在葡萄牙臨別前,我幹了件糗事。離開里斯本回斯德哥爾摩是晚間的飛機,未未和分子第二天清早要飛米蘭,於是決定當天去附近小鎮海鮮小館午飯,然後一起由鄉間的家往里斯本走。車上我突然發現自己的假門牙不見了,心中直打鼓,想一定是剛才吃烤魚吃得狼吞虎嚥,把假牙吞下肚而不自知。忍不住將擔心說了出來,不料開車的東旭說:「江老師,妳早上起來時,我就發現妳沒有牙。」「不可能啊?!」分子說:「我也注意到了,以為妳不舒服,故意不戴的。」我只好自嘲:「我怎麼今天一天變成了無『齒』之徒呢?」未未說:「我讓人到妳房裏看一下。」 果然是安然無恙在那裏,只能笑怪自己粗心大意。

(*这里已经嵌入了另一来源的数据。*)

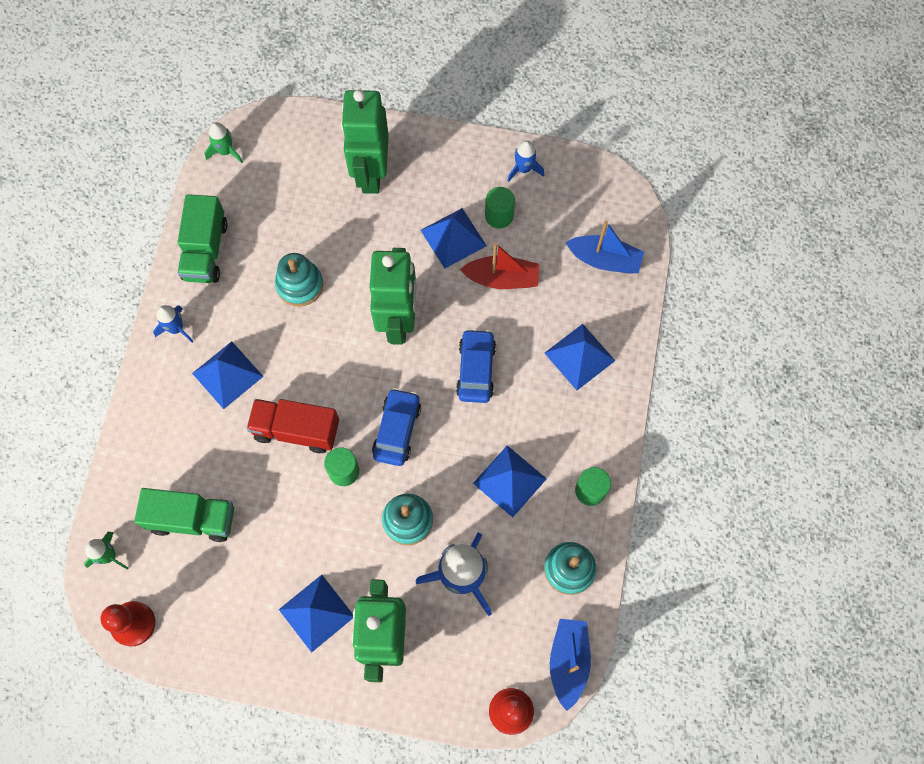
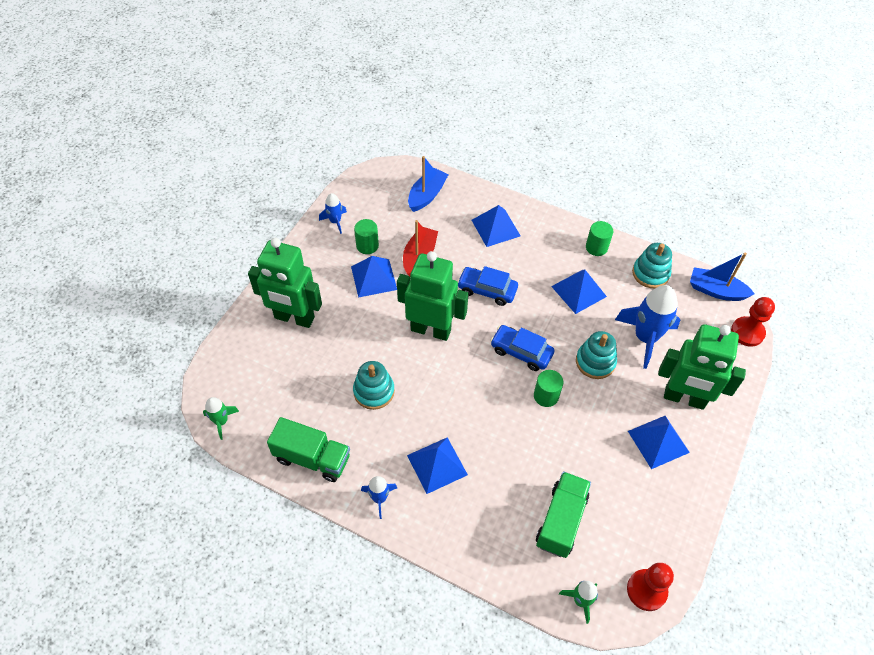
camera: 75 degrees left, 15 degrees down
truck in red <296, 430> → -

回家幾天後決定用「胡作非為」作文章標題,感到有些不恭,問未未的意見,不料他笑說:「妳愛怎麼寫就怎麼寫,我沒意見,但『胡作非為』可是有妳在先、我殿後,連假牙都可以忘了,相比之下我的『胡作非為』是小巫見大巫!」

(本文為《明報月刊》網上版獨家發表。所有照片由艾未未工作室提供。作者為旅居瑞典和紐約的華裔舞蹈家、作家。)